Прощание (Букхайм) - страница 30

* * *

Я с удивлением замечаю, что могу обходиться коротким сном. В эту ночь он продолжался самое большее пять часов, и, несмотря на это, я чувствую себя бодрым. В то же время из-за вчерашнего бесконечного лазания у меня болят икроножные мышцы. Бесчисленное количество раз я носился из своей каюты по палубе в носовую часть, взбираясь по многочисленным лестницам на мостик и возвращаясь обратно.

Если так пойдет и дальше, то мне нечего опасаться — малоподвижность мне не грозит.

Я поднимаю автоматическую штору, закрывающую окно по левому борту. Снаружи все серое-пресерое. Волны бутылочнозеленого цвета образуют «кошачьи головы». В створе окна показывается идущий навстречу корабль, имеющий в средней части большие грузовые мачты, затем — рыболовный катер.

Еще до завтрака, передвигаясь на негнущихся ногах, как на ходулях, я направляюсь на мостик. Старик уже там. Он быстро осматривается, оценивая обстановку, и затем говорит вахтенному:

— Он рыщет. Не могли бы вы взять немного южнее.

Он — в этом случае означает корабль.


На завтрак у меня выбор между печенкой с луком и «театральным тостом».

— Что такое «театральный тост»? — спрашиваю я стюардессу.

— Свиное филе со спаржей и голландским соусом сверху, а также с долькой мандарина и сливами.

— То есть со всякой всячиной? — спрашивает старик.
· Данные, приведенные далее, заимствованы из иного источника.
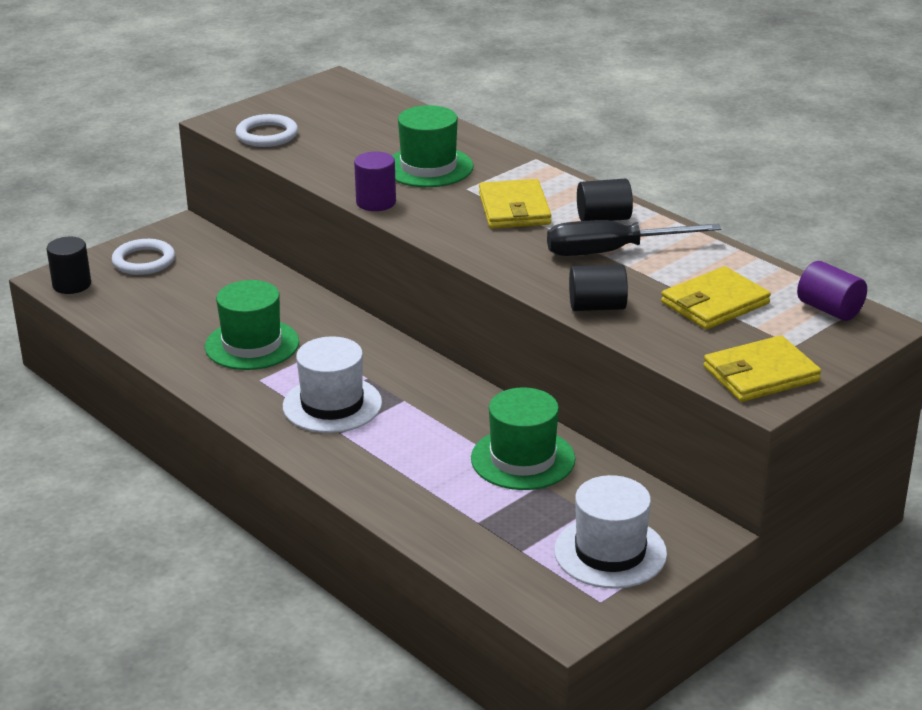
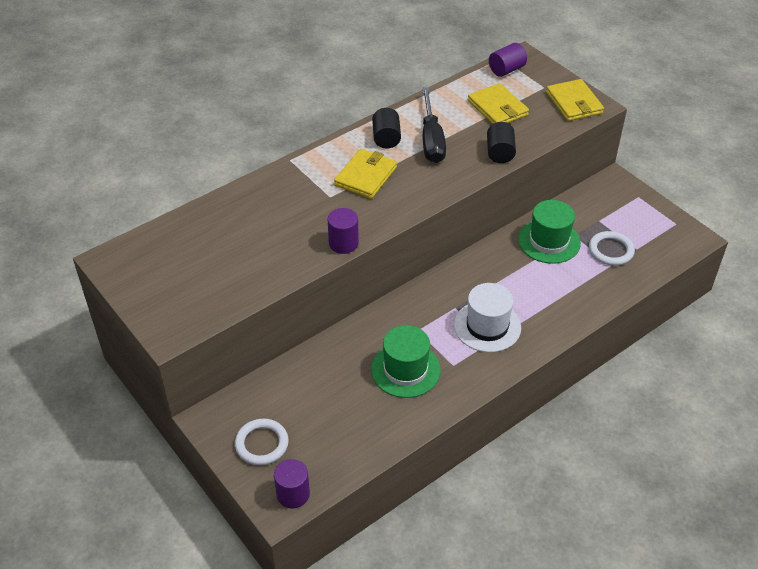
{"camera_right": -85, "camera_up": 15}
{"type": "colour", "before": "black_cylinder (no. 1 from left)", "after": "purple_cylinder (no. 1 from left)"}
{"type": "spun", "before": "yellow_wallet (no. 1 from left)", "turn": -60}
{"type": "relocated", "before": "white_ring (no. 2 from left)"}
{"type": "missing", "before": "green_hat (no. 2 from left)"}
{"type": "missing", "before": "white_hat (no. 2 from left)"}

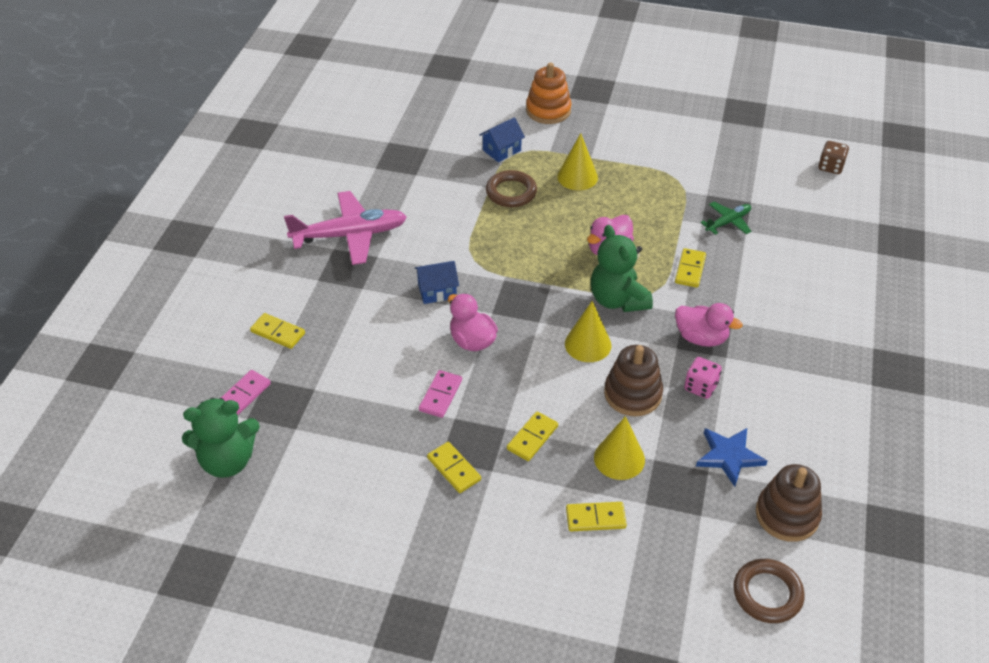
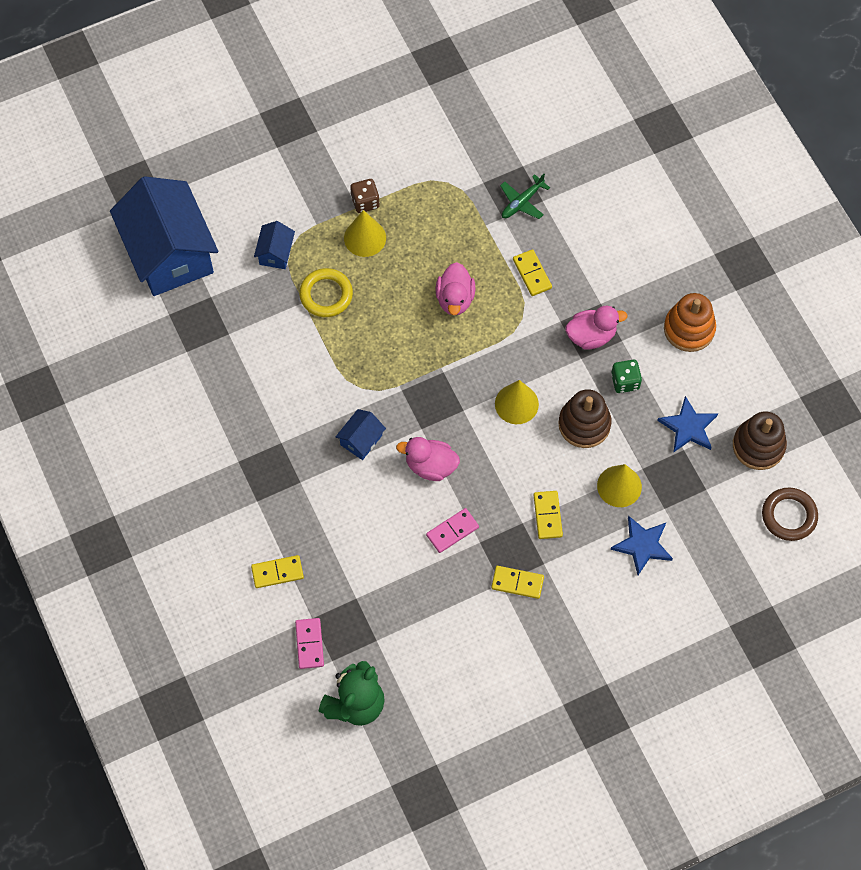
{"camera_right": -40, "camera_up": 20}
{"type": "appeared", "after": "blue_house (no. 1 from left)"}
{"type": "colour", "before": "brown_ring (no. 1 from left)", "after": "yellow_ring"}
{"type": "relocated", "before": "brown_dice"}
{"type": "spun", "before": "pink_domino (no. 2 from left)", "turn": 75}
{"type": "spun", "before": "green_plane", "turn": -150}
{"type": "colour", "before": "pink_dice", "after": "green_dice"}
{"type": "exchanged", "before": "yellow_domino (no. 4 from left)", "after": "blue_star (no. 1 from left)"}
{"type": "relocated", "before": "orange_stacking_toy"}
{"type": "missing", "before": "pink_plane"}
{"type": "missing", "before": "green_teddy_bear (no. 2 from left)"}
— Так точно, господин капитан.

— Ну тогда два раза «театральный тост»! — решает старик, а затем спрашивает меня: — Что там у тебя?
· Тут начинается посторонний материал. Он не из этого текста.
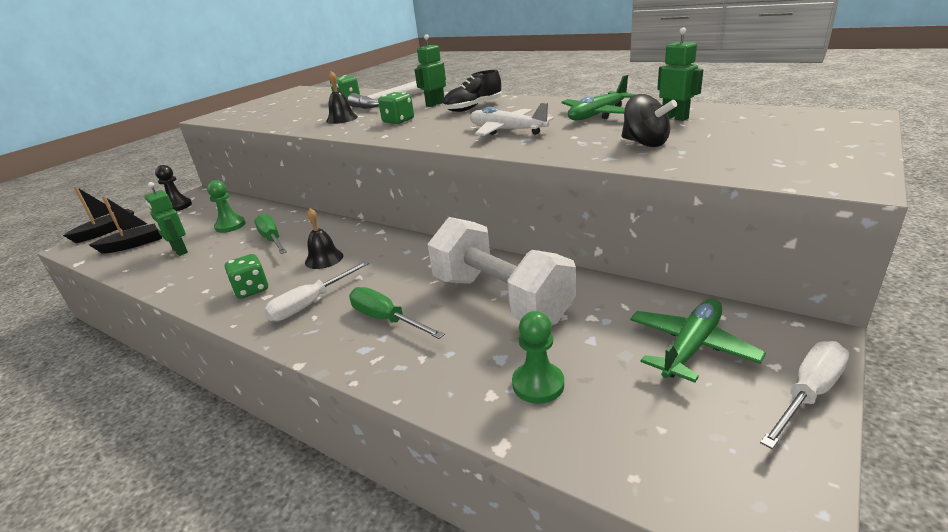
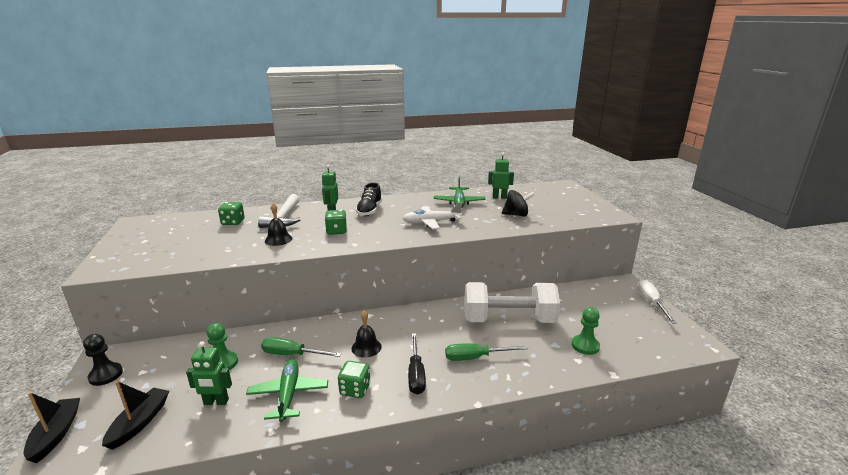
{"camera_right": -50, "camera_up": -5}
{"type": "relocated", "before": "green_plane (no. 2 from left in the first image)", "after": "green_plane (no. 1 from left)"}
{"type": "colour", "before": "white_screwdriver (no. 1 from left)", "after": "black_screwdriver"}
— Ничего. Совсем ничего, — отвечаю я нерешительно.

Я не был уверен, что вид, который мне открылся, не обман зрения. Стюардессе, должно быть, лет сорок пять. С волосами, обесцвеченными перекисью водорода, расфуфыренная, как цирковая лошадь. Ее толстый живот и толстую задницу слишком сильно подчеркивает плотно сидящая сатиновая юбка. Под ажурной блузкой — красный хлопчатобумажный бюстгальтер: дама выглядит так, как будто только что заявилась на борт корабля с гамбургской улицы Гербертштрассе.

Старик все еще испытующе смотрит на меня, и, чтобы хоть что-то сказать, я бормочу:

— Новые времена. Чудеса в решете, да и только…

— Ах, это! — говорит старик, который тем временем тоже рассмотрел стюардессу.

— К таким карнавалам я уже привык. С тех пор как ты побывал на борту последний раз, многое изменилось.

— У меня чуть язык не отнялся.

— Это пройдет! — говорит старик.

А «театральный тост» заставляет себя ждать.

— «Театральный тост», — говорю я, — такая чушь!


После завтрака старик сидит, опершись локтями на стол. Он кладет ладонь на ладонь и потирает их, как будто собирается лепить клецки.